Abstract

Federated learning is proposed as an approach that enables several participants to collaboratively train the machine learning model, but without directly expose the local data to others. Although federated learning is developed to prevent the participants' local sensitive data leakage. However, recent researches show that federated learning systems are still faced with privacy and security challenges. In the privacy view, if participants or the central server are curious, they can inference information about the training data or the model by the exchanged update parameters. From a security perspective, the malicious participants can make poisoning attacks during the model training phase. Differential privacy and security multiparty computation (SMC) is exploited to solve the privacy problem.
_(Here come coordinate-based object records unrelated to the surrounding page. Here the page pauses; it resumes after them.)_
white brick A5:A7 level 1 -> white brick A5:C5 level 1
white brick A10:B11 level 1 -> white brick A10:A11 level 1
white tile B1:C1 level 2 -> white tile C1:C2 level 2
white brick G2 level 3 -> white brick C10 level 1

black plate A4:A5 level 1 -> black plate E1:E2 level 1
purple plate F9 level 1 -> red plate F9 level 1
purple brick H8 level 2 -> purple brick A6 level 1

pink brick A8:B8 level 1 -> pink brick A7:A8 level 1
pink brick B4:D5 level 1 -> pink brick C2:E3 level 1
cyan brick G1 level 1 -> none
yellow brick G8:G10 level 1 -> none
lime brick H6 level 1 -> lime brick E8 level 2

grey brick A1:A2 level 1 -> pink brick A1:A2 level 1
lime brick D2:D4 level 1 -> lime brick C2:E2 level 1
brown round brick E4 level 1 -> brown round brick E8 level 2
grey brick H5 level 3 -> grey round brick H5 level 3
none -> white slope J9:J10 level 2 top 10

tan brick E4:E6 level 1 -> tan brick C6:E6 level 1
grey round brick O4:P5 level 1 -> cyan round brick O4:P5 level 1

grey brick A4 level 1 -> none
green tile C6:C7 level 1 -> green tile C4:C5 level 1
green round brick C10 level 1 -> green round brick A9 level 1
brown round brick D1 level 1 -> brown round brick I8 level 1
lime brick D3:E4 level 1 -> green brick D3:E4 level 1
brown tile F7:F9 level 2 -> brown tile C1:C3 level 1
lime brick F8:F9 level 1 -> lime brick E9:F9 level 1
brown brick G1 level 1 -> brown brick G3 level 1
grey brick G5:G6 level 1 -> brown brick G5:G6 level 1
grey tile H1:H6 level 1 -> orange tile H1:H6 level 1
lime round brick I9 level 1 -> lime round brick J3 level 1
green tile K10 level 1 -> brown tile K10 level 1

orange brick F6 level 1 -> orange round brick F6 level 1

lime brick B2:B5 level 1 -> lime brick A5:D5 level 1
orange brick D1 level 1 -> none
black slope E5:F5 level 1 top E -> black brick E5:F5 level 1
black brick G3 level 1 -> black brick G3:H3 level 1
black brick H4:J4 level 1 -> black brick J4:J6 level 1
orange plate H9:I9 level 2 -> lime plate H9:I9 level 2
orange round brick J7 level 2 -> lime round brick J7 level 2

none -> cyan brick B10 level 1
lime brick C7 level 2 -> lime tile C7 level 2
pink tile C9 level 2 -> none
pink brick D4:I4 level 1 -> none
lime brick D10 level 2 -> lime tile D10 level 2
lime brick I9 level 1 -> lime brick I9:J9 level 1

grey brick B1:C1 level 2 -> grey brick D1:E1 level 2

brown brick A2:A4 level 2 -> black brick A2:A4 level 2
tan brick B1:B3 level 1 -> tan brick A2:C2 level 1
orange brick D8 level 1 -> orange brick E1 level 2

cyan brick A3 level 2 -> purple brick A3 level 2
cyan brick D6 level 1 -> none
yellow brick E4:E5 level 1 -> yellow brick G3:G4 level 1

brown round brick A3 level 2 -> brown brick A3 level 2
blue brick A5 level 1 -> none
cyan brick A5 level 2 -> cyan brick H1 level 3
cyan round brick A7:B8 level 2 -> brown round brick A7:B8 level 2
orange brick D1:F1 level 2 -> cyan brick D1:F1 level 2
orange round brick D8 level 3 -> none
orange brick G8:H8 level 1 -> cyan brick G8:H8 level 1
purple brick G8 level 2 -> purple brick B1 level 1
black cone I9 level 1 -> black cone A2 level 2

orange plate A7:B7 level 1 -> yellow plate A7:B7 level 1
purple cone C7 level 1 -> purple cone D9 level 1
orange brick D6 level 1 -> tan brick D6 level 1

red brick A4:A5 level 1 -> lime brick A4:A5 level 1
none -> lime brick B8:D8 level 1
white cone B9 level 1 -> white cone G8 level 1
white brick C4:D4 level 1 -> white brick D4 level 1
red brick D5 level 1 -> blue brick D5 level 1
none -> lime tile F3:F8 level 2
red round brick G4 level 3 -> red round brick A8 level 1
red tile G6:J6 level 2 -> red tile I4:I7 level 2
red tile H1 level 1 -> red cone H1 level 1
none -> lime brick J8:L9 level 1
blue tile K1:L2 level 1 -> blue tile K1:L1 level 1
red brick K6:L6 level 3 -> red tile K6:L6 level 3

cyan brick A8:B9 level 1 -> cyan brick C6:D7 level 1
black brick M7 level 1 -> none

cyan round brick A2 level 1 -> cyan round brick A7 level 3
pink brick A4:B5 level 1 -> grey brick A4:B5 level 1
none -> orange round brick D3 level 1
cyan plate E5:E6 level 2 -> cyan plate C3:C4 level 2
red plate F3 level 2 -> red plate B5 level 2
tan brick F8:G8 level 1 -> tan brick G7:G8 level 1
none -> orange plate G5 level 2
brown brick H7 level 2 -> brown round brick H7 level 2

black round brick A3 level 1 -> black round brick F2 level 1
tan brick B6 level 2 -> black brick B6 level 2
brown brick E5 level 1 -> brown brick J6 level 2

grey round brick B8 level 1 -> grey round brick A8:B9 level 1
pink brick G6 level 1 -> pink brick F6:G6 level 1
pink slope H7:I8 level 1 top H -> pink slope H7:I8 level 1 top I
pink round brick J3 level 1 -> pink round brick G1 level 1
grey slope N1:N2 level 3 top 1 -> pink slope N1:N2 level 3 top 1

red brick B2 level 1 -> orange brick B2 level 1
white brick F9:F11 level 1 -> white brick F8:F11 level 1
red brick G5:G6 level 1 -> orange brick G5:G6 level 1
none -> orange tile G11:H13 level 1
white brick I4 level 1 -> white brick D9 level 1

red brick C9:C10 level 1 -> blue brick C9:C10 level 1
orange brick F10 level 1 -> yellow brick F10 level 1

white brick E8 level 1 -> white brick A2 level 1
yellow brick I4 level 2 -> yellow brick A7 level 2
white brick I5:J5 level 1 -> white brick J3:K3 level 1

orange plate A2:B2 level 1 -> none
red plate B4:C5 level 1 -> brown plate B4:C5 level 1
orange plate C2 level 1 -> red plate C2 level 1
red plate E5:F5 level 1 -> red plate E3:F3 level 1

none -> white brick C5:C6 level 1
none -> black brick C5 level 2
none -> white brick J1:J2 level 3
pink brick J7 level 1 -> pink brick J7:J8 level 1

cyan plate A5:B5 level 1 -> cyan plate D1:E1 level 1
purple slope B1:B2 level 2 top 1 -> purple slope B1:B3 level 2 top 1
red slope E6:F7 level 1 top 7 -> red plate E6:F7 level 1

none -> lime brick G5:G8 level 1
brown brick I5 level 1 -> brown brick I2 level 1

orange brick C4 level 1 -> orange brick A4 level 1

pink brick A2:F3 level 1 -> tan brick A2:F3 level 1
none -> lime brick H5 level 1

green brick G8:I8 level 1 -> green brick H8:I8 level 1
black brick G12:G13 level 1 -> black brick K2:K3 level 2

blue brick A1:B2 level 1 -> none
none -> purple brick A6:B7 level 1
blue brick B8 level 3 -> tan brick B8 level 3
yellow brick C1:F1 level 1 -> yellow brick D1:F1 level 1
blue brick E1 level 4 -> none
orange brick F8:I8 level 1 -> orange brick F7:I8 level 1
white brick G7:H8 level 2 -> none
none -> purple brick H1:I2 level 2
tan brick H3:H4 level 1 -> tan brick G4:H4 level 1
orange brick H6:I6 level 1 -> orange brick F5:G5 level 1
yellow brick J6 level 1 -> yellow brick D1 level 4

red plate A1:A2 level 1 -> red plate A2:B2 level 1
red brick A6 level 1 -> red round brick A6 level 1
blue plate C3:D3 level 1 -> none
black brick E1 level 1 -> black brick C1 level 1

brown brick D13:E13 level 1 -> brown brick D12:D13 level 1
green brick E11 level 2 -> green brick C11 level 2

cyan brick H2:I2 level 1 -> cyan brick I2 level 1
But they often result in large communication overhead or low federated learning accuracy. Besides, there lacks a comprehensive scheme that has effects on both privacy and security issues. In this article, we proposed a homomorphic encryption-based privacy enhancement mechanism which has effectiveness on membership inference attacks. Our method works in two phases. In phase I, our method exploits homomorphic encryption to encrypts participants' update parameters before sending out to the aggregator. In phase II, we add a parameter selection method to the aggregator of the federated learning system to choose participants' updated information with a certain probability. The experimental results show that the proposed method effectively defends both against membership inference attacks and poisoning attacks and makes less model accuracy effects than other existing solutions.